Friday, October 22, 2010
In a recent post on his blog, Alain de Botton wrote about the incessant distractions of contemporary life. I was thinking about it last weekend when I was in Rhinebeck, New York, for the NYS Sheep & Wool Festival. I was there as an observer, author, collector of wooly things, and reporter for Knitter's Review.
Having written up the event several years already, I was at a loss for how to bring a fresh eye to a familiar event. Video, I decided, would be the medium this year. I got a Flip video camera and started playing with it. I wasn't entirely sure I could pull it together, so I also brought my regular digital camera for backup. And because I wanted to share updates throughout the weekend, I also brought my cell phone. Mac users, don't get started—yes, I realize an iPhone would've served all those purposes, but I needed far better resolution.
Anyway, that is how I found myself at the festival last weekend, navigating tens of thousands of people, juggling from camera to video camera, back to camera, then to phone, then to video camera, then back to camera, for nearly two solid days. I'm proud of the results, but the process was so deeply fractured and distracting that I kept gravitating back to the sheep. They, it seemed, had the answer. They knew no better than to live in the present. Whereas even during dinner with four friends one night, I noticed that all but one had their cell phone at the table.
Which brings me back to Alain de Botton. He writes, "The obsession with current events is relentless. We are made to feel that at any point, somewhere on the globe, something may occur to sweep away old certainties—-something that, if we failed to learn about it instantaneously, could leave us wholly unable to comprehend ourselves or our fellows. We are continuously challenged to discover new works of culture—-and, in the process, we don’t allow any one of them to assume a weight in our minds."
I do sometimes wonder just how much simultaneous experience our minds can hold before we start to shut down. And I also see how, in our insatiable quest to feed on more and more, we are not giving each experience its own deep and meaningful consideration. Like jam, the less we have the thinner we spread it.
I have no grand declarations to make, no promise to live my life differently from this day forward, but this is where my thoughts are today. I'm watching the natural world around me go dormant for the winter and thinking I'd be well advised to follow Alain de Botton's suggestion: "Our minds, no less than our bodies, require periods of fasting."
Saturday, October 9, 2010
The radiator by the front door was warm this morning. The leaves are turning quickly now, accompanied by cruel winds that are doing their best to knock all the leaves down.

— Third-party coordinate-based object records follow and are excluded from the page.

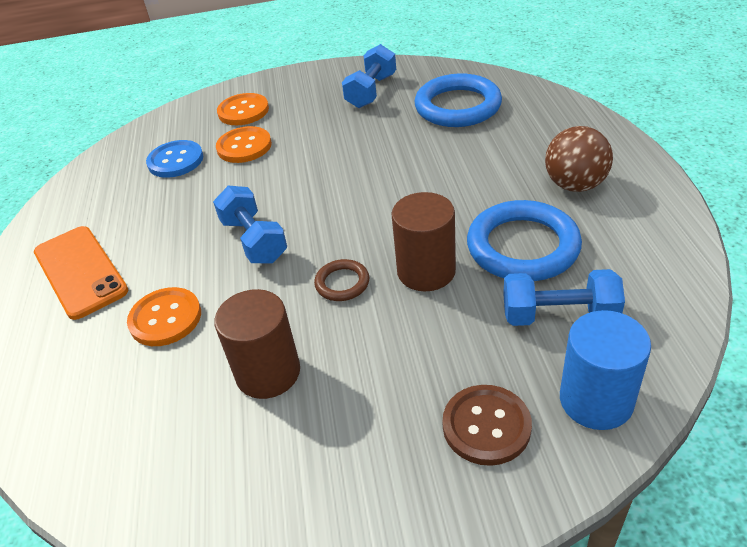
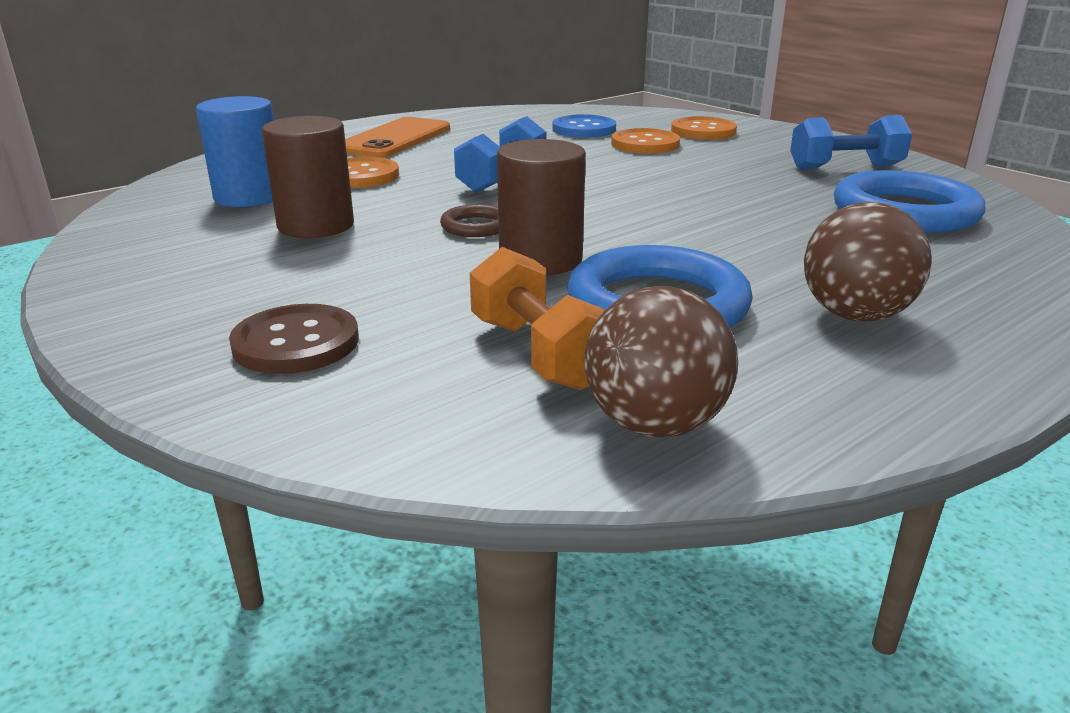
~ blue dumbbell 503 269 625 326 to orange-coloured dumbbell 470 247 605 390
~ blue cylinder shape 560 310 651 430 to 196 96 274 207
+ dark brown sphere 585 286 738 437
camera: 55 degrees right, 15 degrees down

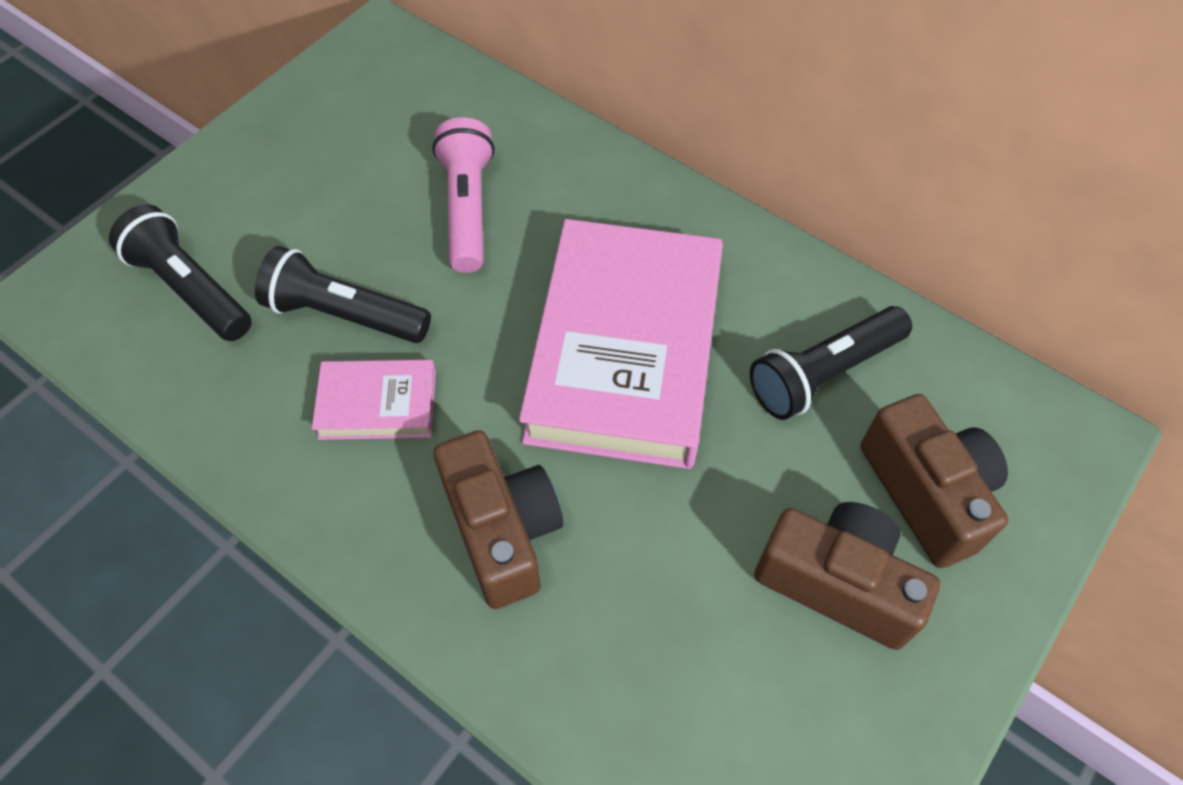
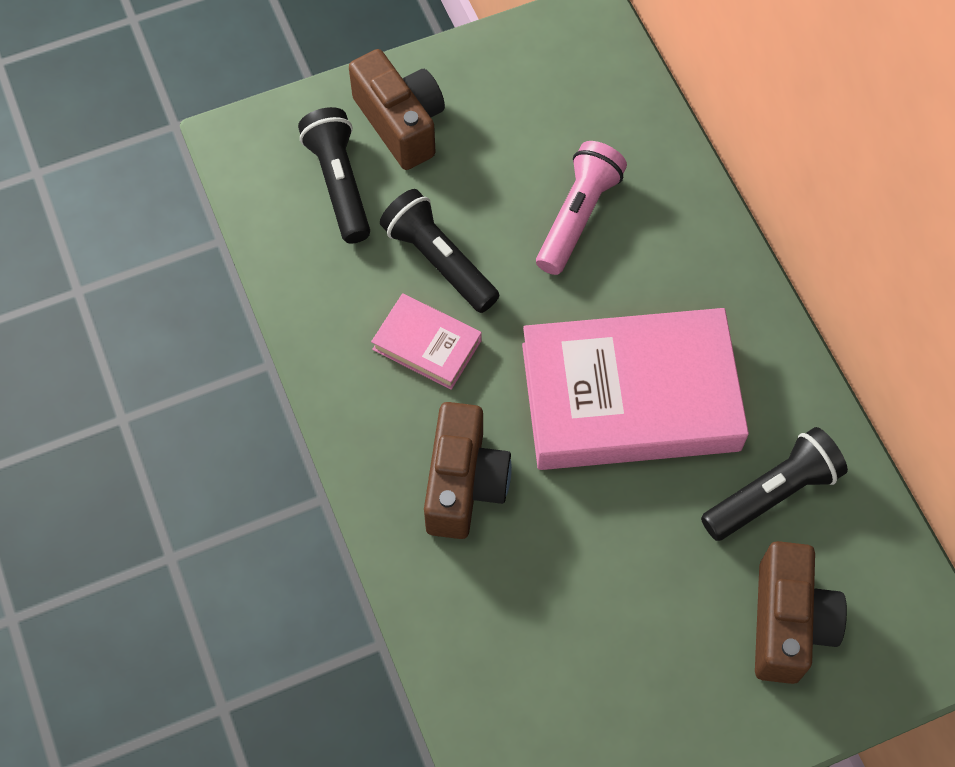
~ rose-pink hardback 519 219 723 469 = 522 308 749 470 45 degrees clockwise
~ jet-black torch 750 306 912 420 = 701 427 848 541 150 degrees clockwise
~ dark brown compact camera 754 502 940 650 to 349 49 445 170
camera: 30 degrees right, 5 degrees up

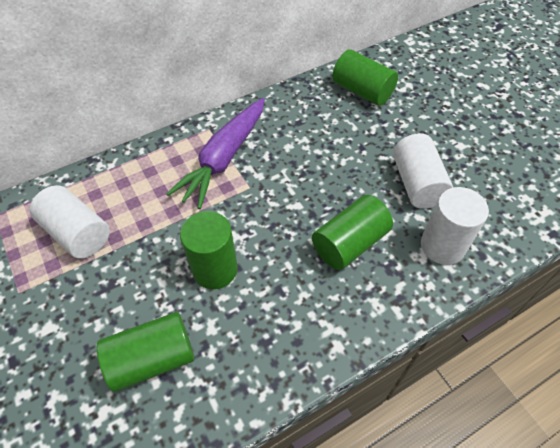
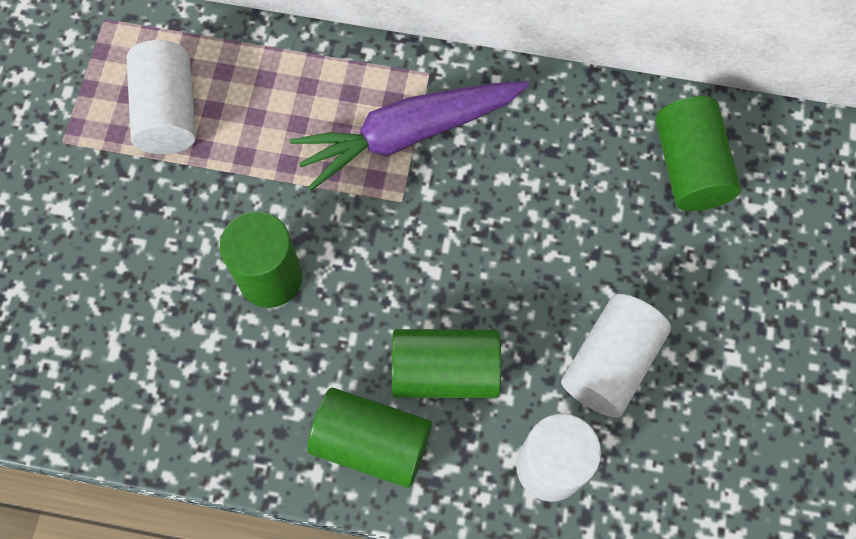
~ leaf-green cylinder shape 97 312 194 392 to 307 388 432 488
camera: 40 degrees right, 15 degrees up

There's no lingering this year, winter is nipping at our heels. The Old Farmer's Almanac says it's going to be a brutal one, and most Mainers agree. People around here have an interesting relationship with weather. When someone dares complain about the rain or the cold or whatever might be bothersome at the time, the complaint is almost always met with "at least it's not X." Don't like the rain? "At least it's not snow." Don't like the snow? "At least it's not ice." Don't like the ice? "At least it's not snow and ice like we had in '76."
Don't like the snow and ice? Tough, because you probably can't get out of your house to complain to anybody.
Conversely, the nicer it is, the more nervous people become. They believe in their heart of hearts that we shall be punished for it later - and after 12 winters here, this attitude has definitely rubbed off on me. We had an extraordinary summer, so you can only imagine the doomsday preparations that are being made now for winter.
For my part, the wood is stacked, the onions are cured, the chiles roasted, the furnace cleaned, screens put away, and slowly the garden is being put to bed. Except in one bed, where a few dozen cloves of garlic are going to be planted as soon as I finish writing this. Garlic, like most bulbs, is an exercise in the ultimate optimism. You tuck them deep in the soil and then you let go, hoping that you'll still be around when it comes time to harvest your beautiful and flavorful little time capsules.
It reminds me of a beautiful E.B. White essay about watching his wife look through the bulb catalogs when her age and health issues gave her a 50/50 chance of never seeing them bloom. And yet she plowed on with hope and optimism, which seems to be at the core of what life is about. Or what it should be about. Letting go, plowing ahead, hoping for the best, and leaving a little beauty behind for the next person.